A member of Parliament has been arrested, partygoers around the country have been heavily fined and even two mountaineers were penalised by the plods – all for breaking Covid restrictions.
Fair enough.
But as we enter a horrific period, with cases of the virus soaring and deaths increasing, Celtic’s playing and coaching staff went ahead with a trip to Dubai for their winter training camp.
The plans were put in place long before the newly imposed lockdown, but there were no attempts by the sport’s authorities to block the excursion.
Had they cancelled their Middle East mini-break and announced that “we’re all in this together” it would have played well with their fans and the wider public.
So far, so bad.
But it was the comments of Deputy First Minister John Swinney that puzzled the Scottish people.
The latest restrictions would not prevent the Celtic party from returning to Scotland as planned and there would be no period of quarantine when they do get back this weekend, he insisted.
Something about elite sport being treated differently.
There are numerous examples of people, footballers among them, who have been forced to play by the rules if they’ve even come into contact with anyone displaying Covid symptoms.
But, while this trip was booked some time ago and would have cost an arm and a leg, should it still have gone ahead?
Just think of the tens of thousands of people unable to see their loved ones in hospital and care facilities and in their own homes for fear of spreading the virus.
Despite that, the Scottish Government seems reticent to come down hard on Celtic.
Instead, Mr Swinney told us: “Frankly, I don’t think it’s a very good idea to be doing that at this stage.”
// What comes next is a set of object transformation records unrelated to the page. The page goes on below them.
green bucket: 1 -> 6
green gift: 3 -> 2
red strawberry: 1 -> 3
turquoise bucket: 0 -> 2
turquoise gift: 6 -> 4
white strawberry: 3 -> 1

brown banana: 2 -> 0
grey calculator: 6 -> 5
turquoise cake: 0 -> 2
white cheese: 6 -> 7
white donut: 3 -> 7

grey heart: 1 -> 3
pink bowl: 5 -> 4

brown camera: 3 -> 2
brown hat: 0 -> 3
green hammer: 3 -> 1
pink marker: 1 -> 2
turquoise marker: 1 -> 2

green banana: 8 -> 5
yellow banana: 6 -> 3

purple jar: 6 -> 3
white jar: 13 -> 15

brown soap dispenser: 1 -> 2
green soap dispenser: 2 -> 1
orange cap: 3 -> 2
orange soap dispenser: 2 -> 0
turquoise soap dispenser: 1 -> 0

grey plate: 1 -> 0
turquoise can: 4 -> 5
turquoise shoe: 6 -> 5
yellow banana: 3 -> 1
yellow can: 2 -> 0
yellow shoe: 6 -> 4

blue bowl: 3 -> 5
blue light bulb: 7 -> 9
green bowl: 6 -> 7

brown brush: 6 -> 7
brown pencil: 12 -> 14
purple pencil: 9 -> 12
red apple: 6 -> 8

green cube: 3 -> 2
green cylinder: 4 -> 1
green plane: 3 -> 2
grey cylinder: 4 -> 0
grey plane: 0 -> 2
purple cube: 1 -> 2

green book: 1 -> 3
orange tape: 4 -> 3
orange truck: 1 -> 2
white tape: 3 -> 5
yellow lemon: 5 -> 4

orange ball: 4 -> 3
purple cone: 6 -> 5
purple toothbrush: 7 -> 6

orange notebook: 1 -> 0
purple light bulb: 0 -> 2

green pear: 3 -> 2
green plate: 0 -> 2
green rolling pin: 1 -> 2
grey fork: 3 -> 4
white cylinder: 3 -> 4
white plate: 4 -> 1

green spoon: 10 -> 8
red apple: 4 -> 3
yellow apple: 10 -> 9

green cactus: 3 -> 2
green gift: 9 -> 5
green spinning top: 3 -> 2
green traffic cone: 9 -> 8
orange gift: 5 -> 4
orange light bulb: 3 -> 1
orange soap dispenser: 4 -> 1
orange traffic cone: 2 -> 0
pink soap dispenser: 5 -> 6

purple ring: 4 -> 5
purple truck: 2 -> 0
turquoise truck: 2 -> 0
He added that when the public was being asked to adhere to the rules, everybody had to demonstrate leadership. Everybody expect the Scottish administration, it seems.
Margaret Ferrier, the SNP MP, was cut adrift by her party for breaking the regulations in September when she travelled from Glasgow to the House of Commons for a debate.
She has now been charged by the police for her irresponsible actions. And two climbers, stuck on Buachaille Etive Mor on Hogmanay, were subsequently rescued then hit with statutory Happy New Year fines for breaching Covid travel restrictions.
They had driven 42 miles from Oban, a little less than the 4,850 miles from Celtic Park to Dubai.
Neil Lennon, the team’s manager, has complained lately that his players had been rather inconsistent.
A bit like the Scottish Government really.
Gateways to council making a fortune
We have a tough year ahead as a nation – the continuation of the Covid crisis, working from home and pretending you like it (even when the kids are causing mayhem), increasing job losses and bleeding ears from those putting Scottish independence at the top of their agenda.
Aside from the pandemic, however, a major concern will be how to rescue the economy.
But for local authorities, I have a cunning plan which may appeal: pop-up bus gates.
We know how much dosh they rake in from fines.
When last we were told, hundreds of offenders at the Market Street-Union Street junction in Aberdeen had produced tens of thousands of pounds for the city council from fines.
In Glasgow, similar cash cows delivered an impressive return of £5.4 million in 2019 from five of the driver traps.
So, come on Aberdeen, grab your chance.
Place a series of bus gates around the town, change them every few weeks without warning and watch the money roll in.
We recognise it’ll make you unpopular, but you have never been big favourites among your council tax payers.
You’ve nothing to lose and much to gain.
And, if you use it to upgrade our dreadful, pot-holed roads, all the better. I know… that last bit’s just silly.
Delivery of vaccine really that simple
Ideas are pouring in over how the mass vaccination programme will be rolled out and where recipients might receive their Covid inoculation.
Pub owners like BrewDog, never far from a publicity opportunity, have offered their premises, for example.
But what about having medics at the end of the supermarket checkout who take you to one side, administer the jab, ask if you’ve seen the two-for-one offer on chocolate digestives, and move you on?
The best tongue-in-cheek suggestion is to arm delivery drivers with the vaccine, hand over the parcel and add: “Ready for your jab?”